At the beginning of the season Gilliss was one of the first players to be substituted into the game, but as she worked hard and got used to playing with and against boys, she became a starter. By the end of the year she was the team’s third leading scorer.

“It’s a completely different game. Girls basketball is a majority team-oriented. When you go to playing with guys, it’s more individual.”

Gilliss found it wasn’t her teammates who had trouble playing with a girl.

“A lot of the people I played against thought it was funny, hard for them to get used to maybe, but that’s about it,” she said.

The team went on to win their first ever provincial basketball championship. After that, Gilliss decided that she was done with the sport and was going to focus on studies.
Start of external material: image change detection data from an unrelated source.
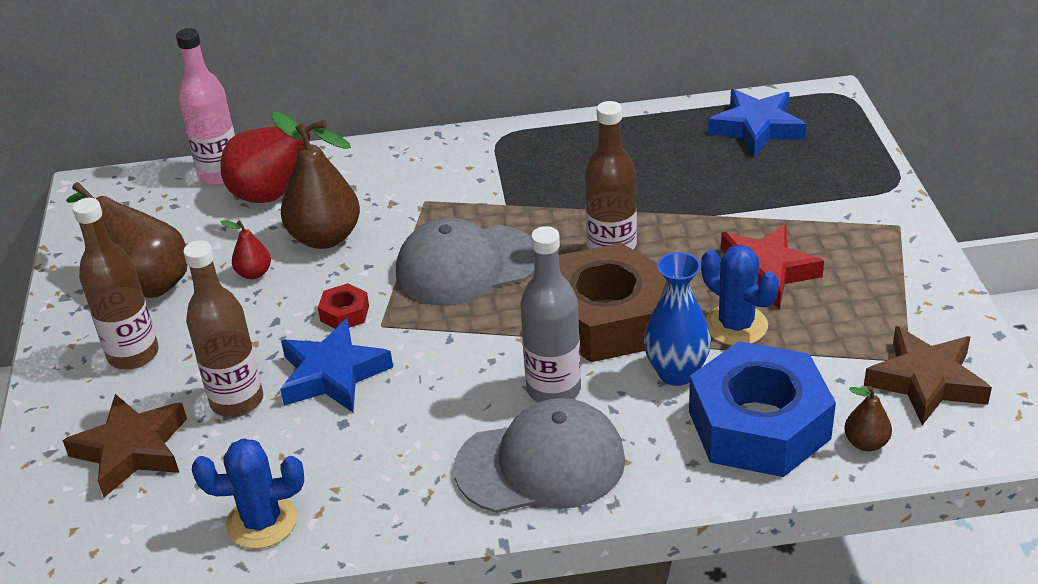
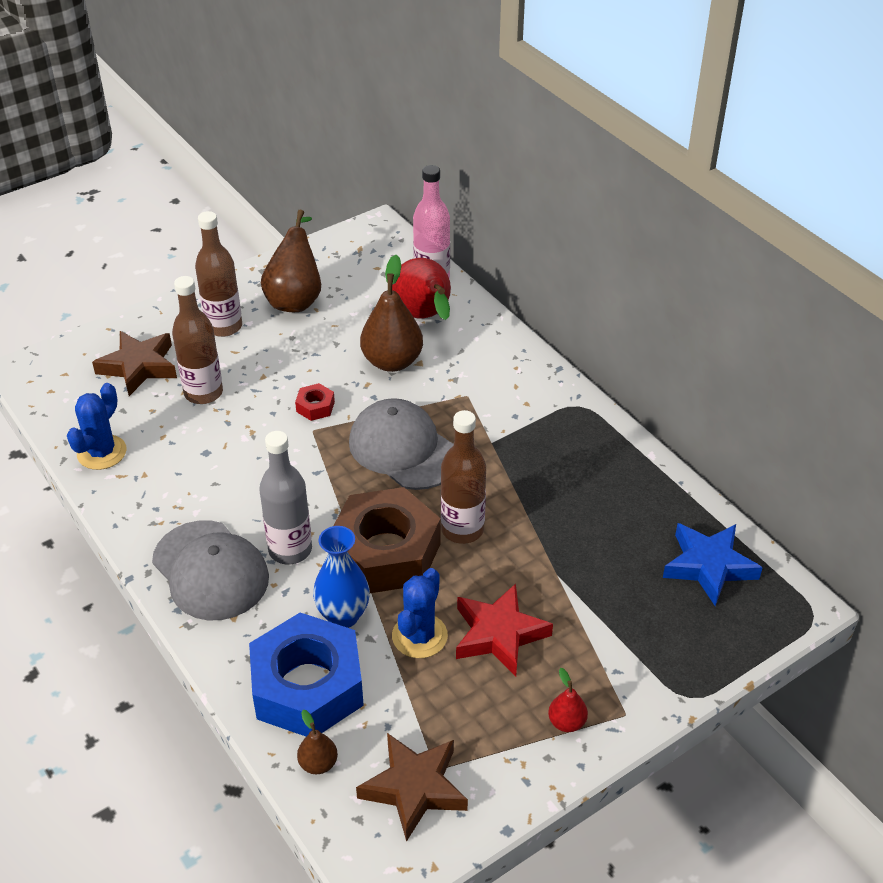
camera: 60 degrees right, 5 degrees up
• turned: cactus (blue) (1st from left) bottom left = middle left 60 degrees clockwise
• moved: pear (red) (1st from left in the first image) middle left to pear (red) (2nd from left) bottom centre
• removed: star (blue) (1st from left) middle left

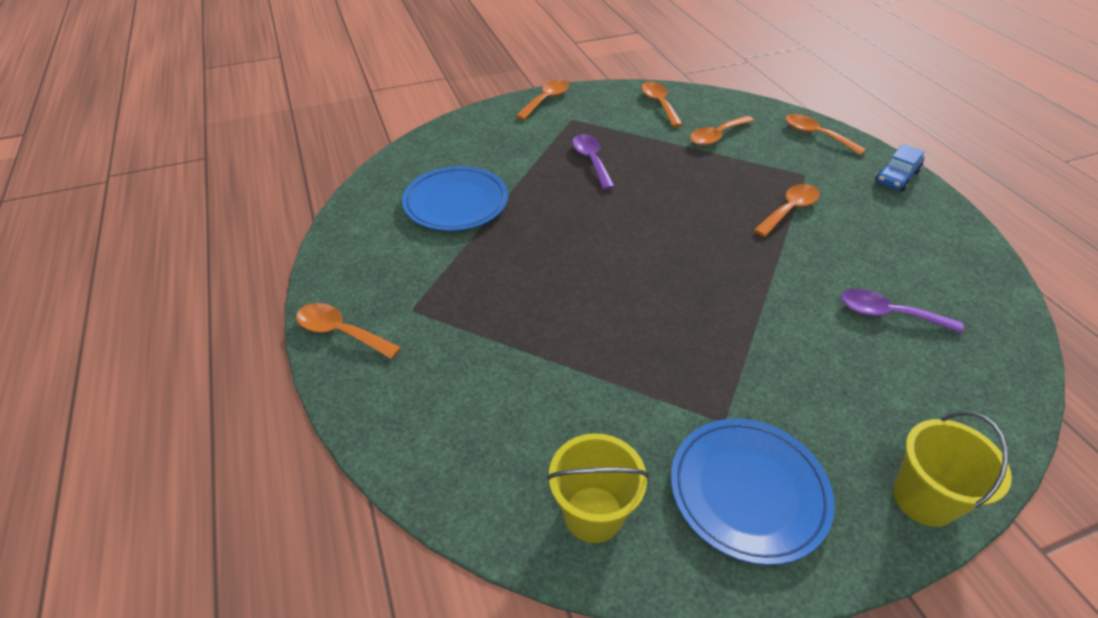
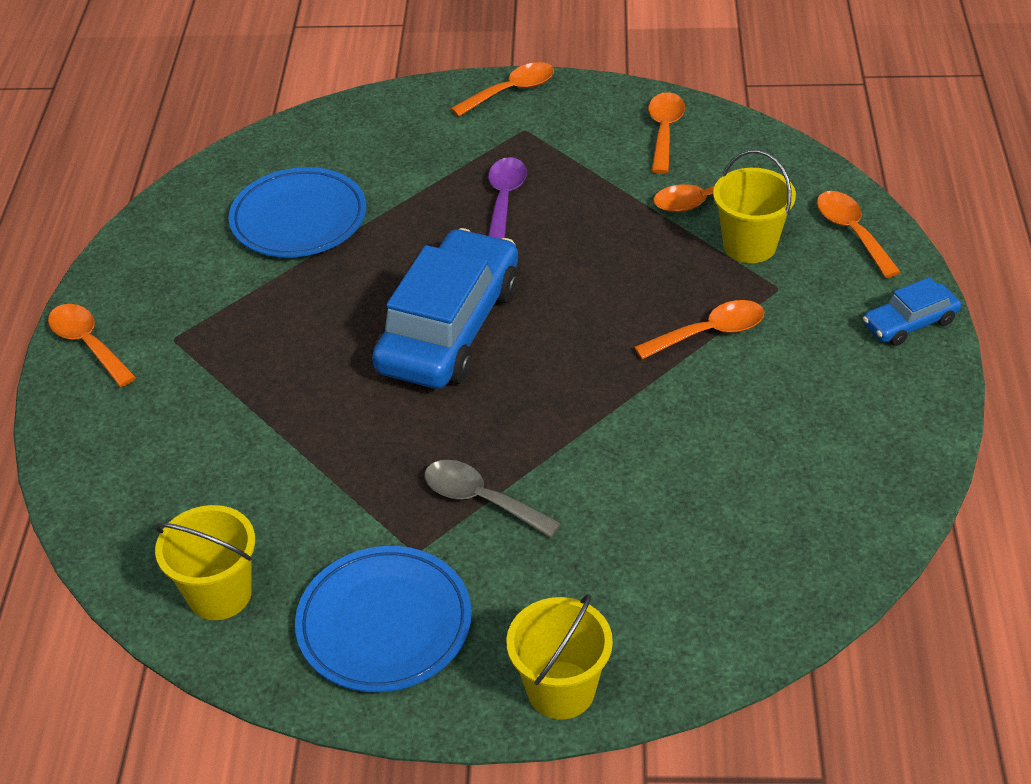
camera: 25 degrees right, 0 degrees up
• removed: spoon (purple) (2nd from left) middle right
• added: car (blue) (1st from left) centre
• added: spoon (grey) centre
• added: bucket (yellow) (3rd from left) top right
Her plan was to go to UNB on an academic scholarship.

“I took the summer off basketball. When I got to UNB, I decided that I missed it, so two weeks in I transferred to St. Thomas.”

“I was practising, and then doing my cardio, and then doing extra runs on top of that for the ground I missed. It took a couple months to get it back,” said Gilliss, who found herself having to play catch up.

The transition back to playing with girls went well, with the Tommies winning an ACAA Championship and a bronze medal at nationals. Gilliss was named top rookie in their conference. Then Gilliss made another change.

“I wasn’t sure what I wanted to do with my future, and I decided I wanted to go to hair school. The time came in January when I was supposed to go to school, and that wasn’t for me. So, I called Fred and told him I wanted to come back.”

After deciding to come back to STU, she set her sights on the upcoming season.

“We’ve got a solid group this year. I’d say one of the best teams St. Thomas has ever seen. I don’t think it’s a far stretch to say it’s possible for us to win a national championship.”